Heilbronn ES/JHS History

Opened: 1953
Closed: 1992

Heilbronn American Elementary/Junior High School was on the south side of Heilbronn. The city is approximately twenty-five miles north of Stuttgart and thirty miles southeast of Heidelberg. The elementary/junior high school was in the John F. Kennedy village, which was next to Wharton Barracks.

The school was a purposely designed and built facility. The main school, which consisted of twenty-seven classrooms, a library, teachers’ lounge, supply room, and several offices, was constructed in 1953. The gymnasium with a large stage was added in 1955. A five-room junior high complex with a science lab was built in 1977.  Most classrooms were large, and some had adjacent storage rooms or closets. The school had a large playground equipped with new equipment for the 1981-82 school year. The junior high had a large, grassy playing field adjacent to the elementary playground. Construction on two elementary classroom wings was completed in early 1989. Even with this construction, some classrooms were in other areas away from the main building. A new media center and a cafeteria were being constructed in 1990.

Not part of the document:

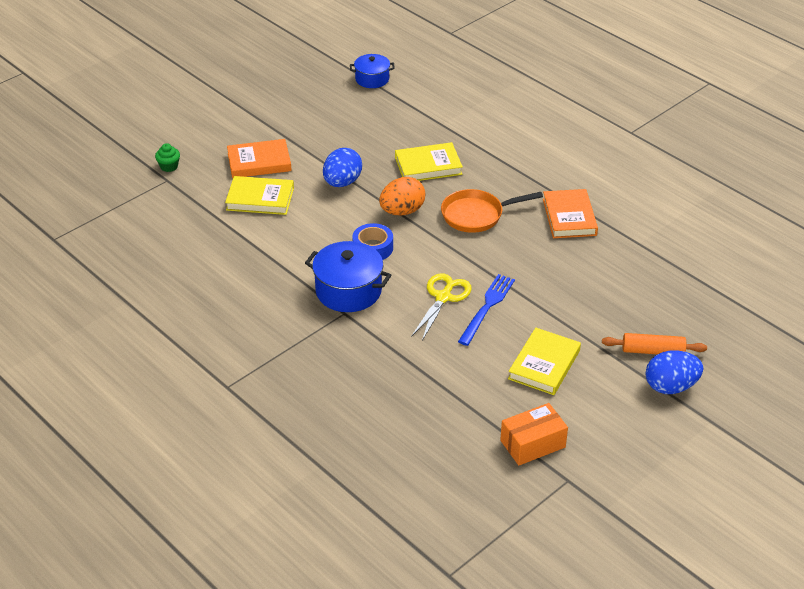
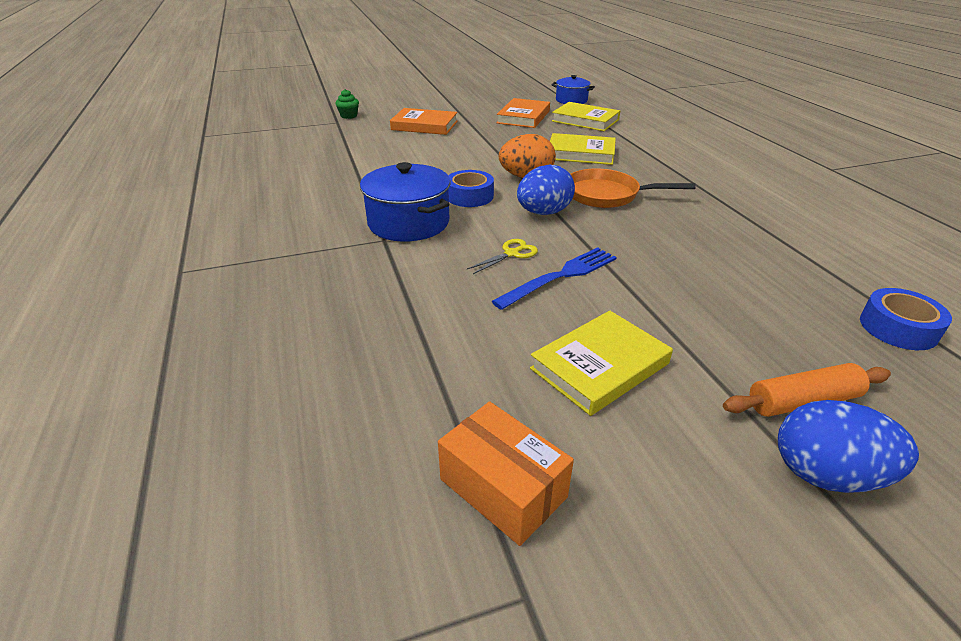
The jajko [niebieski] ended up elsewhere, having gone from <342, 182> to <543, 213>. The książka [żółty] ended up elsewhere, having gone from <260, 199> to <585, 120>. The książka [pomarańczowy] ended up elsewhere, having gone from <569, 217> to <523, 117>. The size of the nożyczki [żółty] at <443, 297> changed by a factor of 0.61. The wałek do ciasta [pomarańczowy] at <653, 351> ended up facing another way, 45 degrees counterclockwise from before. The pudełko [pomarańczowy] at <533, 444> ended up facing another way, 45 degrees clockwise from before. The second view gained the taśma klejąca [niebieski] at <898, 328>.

The principal for the 1954-55 school year was Evelin M. Smith, and there were 407 students in grades one through eight.

In 1981-82, there were 800 students in kindergarten through eighth grade and forty teachers. Resources educators included art, music, physical education, host nation, and foreign language. Supplementary personnel for the school were a counselor, nurse, reading improvement specialist, speech therapist, English as a second language teacher, learning development specialist, and a self-contained educable handicapped specialist. The school had a full-time media specialist. The school had a talented and gifted program conducted by three teachers. The school received additional services from a psychologist and a social worker who visited the school on a regular basis. High school students attended school in Stuttgart.

The principal for the 1982-83 school year was Janice Barber, and the assistant principal was Reuben Avesian.

The school published its first yearbook for the 1980-81 school year. The parent teacher association sponsored the yearbook. The school newspaper was called The Good Knight News and was published by students. Intermural sports were conducted by the school, and students also participated in Dependent Youth Activities programs such as football, cheerleading, basketball, and volleyball. The school had three student councils: primary, intermediate, and junior high. There were safety patrols and a drama club.

By the 1989-90 school year, the enrollment had increased to 850 students. The staff now included two counselors, a full-time talented and gifted teacher, two learning development specialists, and a compensatory education specialist.

he school closed at the end of the 1992 school year.